HOUSE RESOLUTION ON ISRAEL – HAMAS CONFLICT
The U.S. House has passed a resolution re-affirming The United States’ support for Israel, and condemning the actions of Hamas terrorists against that nation. U.S Representative Randy Feenstra was one of the co-sponsors of the resolution. He says the attacks “represent the most despicable form of evil, and they must be swiftly eradicated”. Eleven Americans were among over a thousand who died in Hamas attacks against Israeli communities near the Gaza border. Hundreds of Israelis died, including women, children, and the elderly. Dozens were taken hostage by the terrorists.

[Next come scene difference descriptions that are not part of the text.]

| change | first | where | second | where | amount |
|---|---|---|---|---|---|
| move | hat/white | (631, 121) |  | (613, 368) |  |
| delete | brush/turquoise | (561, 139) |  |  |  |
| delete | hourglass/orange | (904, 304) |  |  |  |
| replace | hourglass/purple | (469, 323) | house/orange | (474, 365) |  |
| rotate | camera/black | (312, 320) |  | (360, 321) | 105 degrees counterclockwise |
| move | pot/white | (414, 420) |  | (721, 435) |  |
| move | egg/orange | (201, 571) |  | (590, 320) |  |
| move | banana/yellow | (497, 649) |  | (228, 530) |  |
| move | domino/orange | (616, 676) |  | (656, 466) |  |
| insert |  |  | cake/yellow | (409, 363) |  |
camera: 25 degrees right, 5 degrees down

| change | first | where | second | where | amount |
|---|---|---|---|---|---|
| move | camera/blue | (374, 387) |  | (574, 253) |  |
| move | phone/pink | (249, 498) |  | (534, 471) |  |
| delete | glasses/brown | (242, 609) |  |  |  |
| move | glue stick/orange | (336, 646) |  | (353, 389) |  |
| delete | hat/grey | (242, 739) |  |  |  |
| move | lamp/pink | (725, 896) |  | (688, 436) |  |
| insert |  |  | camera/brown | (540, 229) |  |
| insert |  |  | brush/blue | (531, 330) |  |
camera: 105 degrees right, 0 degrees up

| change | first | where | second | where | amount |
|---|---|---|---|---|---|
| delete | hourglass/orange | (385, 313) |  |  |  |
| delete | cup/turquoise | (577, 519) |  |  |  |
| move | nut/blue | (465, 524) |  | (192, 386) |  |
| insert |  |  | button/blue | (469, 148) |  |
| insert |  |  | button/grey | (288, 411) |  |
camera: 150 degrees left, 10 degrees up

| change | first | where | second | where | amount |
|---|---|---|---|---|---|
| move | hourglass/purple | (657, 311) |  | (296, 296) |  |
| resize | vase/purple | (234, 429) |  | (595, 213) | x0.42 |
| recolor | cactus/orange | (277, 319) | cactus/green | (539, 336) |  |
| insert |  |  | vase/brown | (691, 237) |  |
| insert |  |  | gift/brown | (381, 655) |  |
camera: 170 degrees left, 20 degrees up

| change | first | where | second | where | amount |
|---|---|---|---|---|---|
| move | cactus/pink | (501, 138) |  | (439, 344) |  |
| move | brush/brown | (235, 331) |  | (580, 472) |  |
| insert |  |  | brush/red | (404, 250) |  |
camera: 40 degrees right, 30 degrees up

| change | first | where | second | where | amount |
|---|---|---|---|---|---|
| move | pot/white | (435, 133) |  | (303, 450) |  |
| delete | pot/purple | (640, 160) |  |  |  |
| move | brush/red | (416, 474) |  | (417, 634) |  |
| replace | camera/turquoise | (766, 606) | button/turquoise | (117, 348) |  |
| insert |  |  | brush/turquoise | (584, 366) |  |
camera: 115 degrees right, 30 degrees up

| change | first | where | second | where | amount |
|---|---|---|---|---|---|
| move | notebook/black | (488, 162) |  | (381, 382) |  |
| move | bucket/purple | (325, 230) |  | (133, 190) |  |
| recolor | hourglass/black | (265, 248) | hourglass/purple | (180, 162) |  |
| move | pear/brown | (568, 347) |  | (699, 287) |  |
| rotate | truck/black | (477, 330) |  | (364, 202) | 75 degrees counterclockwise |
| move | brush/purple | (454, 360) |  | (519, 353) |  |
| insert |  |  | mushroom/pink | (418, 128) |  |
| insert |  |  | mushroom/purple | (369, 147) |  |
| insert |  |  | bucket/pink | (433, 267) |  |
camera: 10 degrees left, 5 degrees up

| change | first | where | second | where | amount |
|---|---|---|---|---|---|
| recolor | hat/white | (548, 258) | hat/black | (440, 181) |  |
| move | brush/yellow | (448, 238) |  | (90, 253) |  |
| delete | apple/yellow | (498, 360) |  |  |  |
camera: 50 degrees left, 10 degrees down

NEW COMMS FOR ROAD DEPARTMENT
The Plymouth County Board of Supervisors approved a proposal to purchase a new communications system for the county’s Secondary Roads Department. County Engineer Tom Rohe and Shawn Olson presented the proposal to provide 70 mobile radios and two base units, from Alpha Wireless of Mankato, Minnesota. The cost of the new units are 158-thousand dollars.
NATIONAL K9 TRIALS
More honors for a K-9 team including an officer and deputy from Plymouth County. Le Mars Police on their Facebook page say they competed at the National K9 Trials in Alabama last week. Two officers – Bob Rohmiller of Le Mars Police, and Kyle Petersen from the Plymouth County Sheriffs Office – were part of a team that included Officer Eric Mieneke from the Sheldon Police Department; Officer Jordan Kerry from the Rock Valley Police Department; and Officer William Perez from the Des Moines Police Department. They placed fourth overall at the event, which drew 80 teams from around the U.S.
ISU TO DESIGN LARGE TORNADO SIMULATOR
Iowa State University has landed a four-year, 14-million dollar grant to design a national testing facility that will simulate tornadoes and other windstorms, like the powerful derecho (dah-RAY-cho) that carved a path of destruction across the state in 2020. Professor Partha Sarkar (PAR-thuh sar-KAR), interim chair of I-S-U’s Department of Aerospace Engineering, is heading up the project.
The grant will support replacing I-S-U’s current Tornado/Microbust Simulator which is nearly 20 years old. It was also designed by Sarkar. That simulator is housed in Howe Hall on the Ames campus and it’s used to research straight-line and rotating winds, aerodynamic testing, flow visualization and more.
The new, larger simulator will be a one-twentieth scale model of the full-scale facility. It would have the capacity to generate 225 mile per hour winds, comparable to a rare E-F-5 tornado. The current simulator can create winds roughly on a par with an E-F-1 tornado at 80 miles an hour.
If the full-size facility is built, it would allow testing a full-scale house or larger scale models of buildings with large footprints, like retail buildings, shopping malls and hospitals. The grant is from the U.S. National Science Foundation.
IOWA AG OPPOSES MASSACHUSETTS HOG LAW
Iowa’s Attorney General is leading a 13 state coalition opposing a new Massachusetts law that puts restrictions on the sale of pork based on how the animals are raised. Radio Iowa’s Dar Danielson reports.
A statement from Attorney General Brenna Bird’s office says the Massachusetts law goes even further than a similar California law. Shipments of non-compliant pork into the state would be banned even pork meets all Iowa and federal safety and quality standards. A-G Bird’s statement says these strict new mandates will create extreme costs and regulations to compete in the industry, forcing many family hog farms to close shop.